KM So what was the most surprising thing as far as the lunar samples that you found – what was the thing that really just stood out in your mind as like we did not expect this, we did not expect to find this?

RS Well first of all (laughs), Professor Harold Urey won the Nobel Prize in 1934, discovering heavy hydrogen.  He actually wrote a book on the planets and he was the one responsible why science, largely why science has been done on the moon rocks.  Professor Harold C. Urey.  Yes, he was a professor at the University of Chicago then he retired and became a professor at UCSD. He lobbied Congress before they were going to the moon.

KM Right, right, okay.

RS John F. Kennedy, his speech, remember John F. Kennedy?

KM Oh, yeah.

RS Okay, then Urey started lobbing the Congress and says, let’s do science on these samples.  Okay, so he lobbied, now, he was world-wide known.  Well, you don’t know him, but everyone at that time recognized who he was.  This was remember 1965. A long time ago, right?  So anyway he recommended that they do science.
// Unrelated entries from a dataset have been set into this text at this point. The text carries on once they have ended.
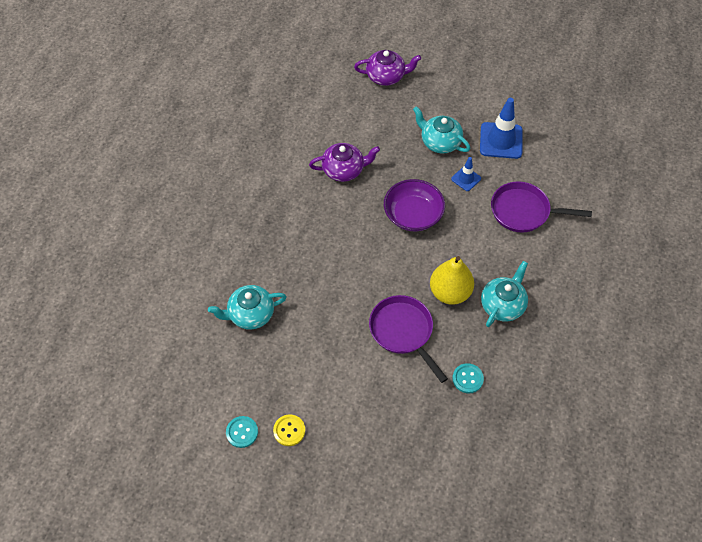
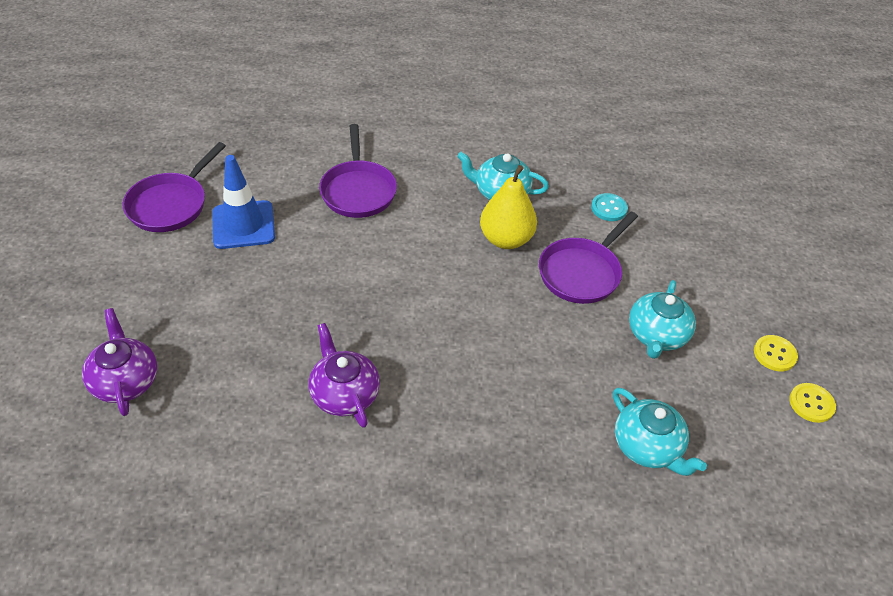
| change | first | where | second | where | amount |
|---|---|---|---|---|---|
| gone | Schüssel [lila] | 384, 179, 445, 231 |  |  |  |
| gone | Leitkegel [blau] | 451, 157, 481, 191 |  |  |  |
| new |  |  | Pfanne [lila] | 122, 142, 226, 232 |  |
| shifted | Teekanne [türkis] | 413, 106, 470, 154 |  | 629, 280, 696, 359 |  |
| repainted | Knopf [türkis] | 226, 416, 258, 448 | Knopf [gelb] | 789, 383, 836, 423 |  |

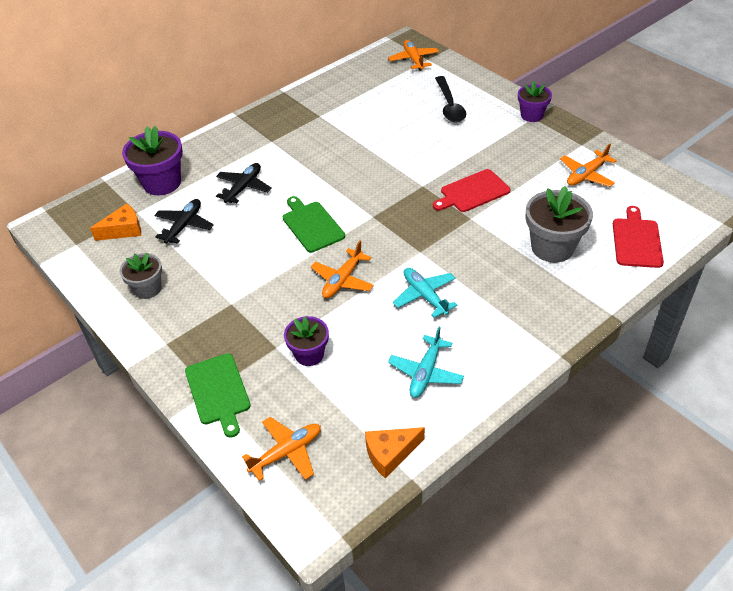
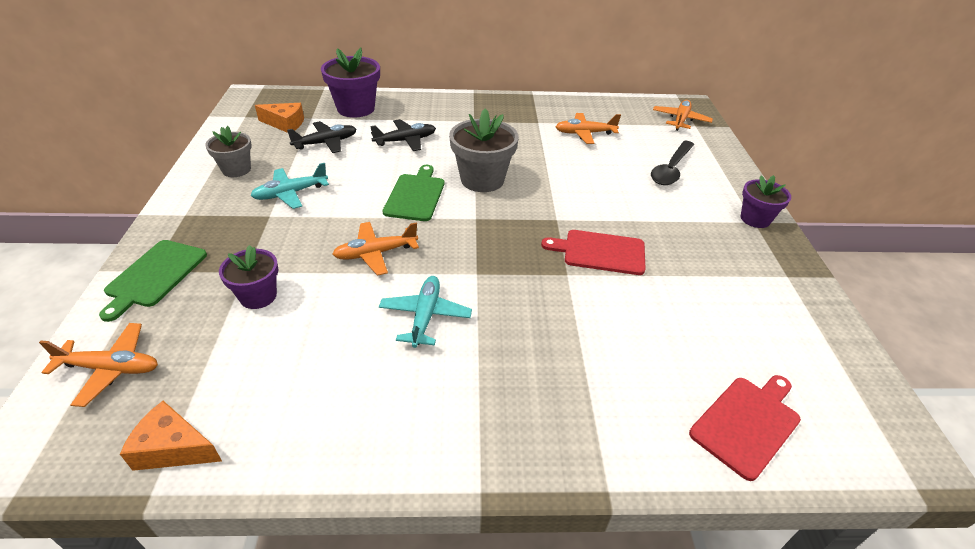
| change | first | where | second | where | amount |
|---|---|---|---|---|---|
| shifted | Flugzeug [türkis] | 388, 327, 464, 398 |  | 250, 163, 329, 209 |  |
| shifted | Blumentopf [grau] | 526, 186, 593, 263 |  | 449, 109, 519, 192 |  |
| shifted | Flugzeug [orange] | 560, 144, 617, 187 |  | 555, 113, 621, 144 |  |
So Congress funded the money to have researchers work on the lunar samples.  And it turns out that about 150 investigators, principle investigators, around the world were able to participate in the analysis of lunar samples.

KM So did each university get one or two of the actual samples?

RM No, only the principle investigators.

KM Okay so…

RM Excuse me, there’s (laughing) and the governors of the states got a sample.

KM Uh huh.  (laughing)

RM Yes, yes, yes, yes, yes.  President Nixon informed the, remember this is 1969, he informed the state department, that’s my understanding, that each governor of the states in the U.S.A. would get a small sample.  Now where those samples are, nobody knows.  If in private collections or what the governors at that time did with them.  Good question. 

KM It would be nice to know. 

RS Yes, yes.

KM (laughing) Where’s Oregon’s sample is.

RS Yes, but the only ones who got in Oregon were OSU and U of O. The University of Oregon also got samples because they had two principle investigators there: late professor Gordon G. Goles my very good friend, the late Gordon Goles and Professor Daniel F. Weill.  They were in the department of Geosciences at University of Oregon, so they got samples. 

KM Now we but of course we got samples too because we were testing them.

RS Yeah, because I was also a principle investigator.  The ones who got the samples had been largely involved in the geosciences and study of meteorites.  So it’s a natural since meteorites are building blocks of our Earth and the other planets okay, basic building blocks, it was natural for them to be also excited about studying the moon samples, of course.

KM Of course.

RS Yeah, so that’s the next step.  But there were other geologists who had not studied meteorites who also were able to obtain samples.  So they wrote a proposal and they were reviewed by NASA and I assume most of them were accepted but I don’t know.  About 150 participated.  And that gives you a feeling, see all those three layers there.  Those are all volumes of the research done on the lunar samples.

KM Wow!

RS From 1969.  I think my latest one is about 1993 and then I just stopped getting them.

KM So is there still research being done on lunar samples?

RS Yes.

KM The samples that we tested, that you tested here, are they still here?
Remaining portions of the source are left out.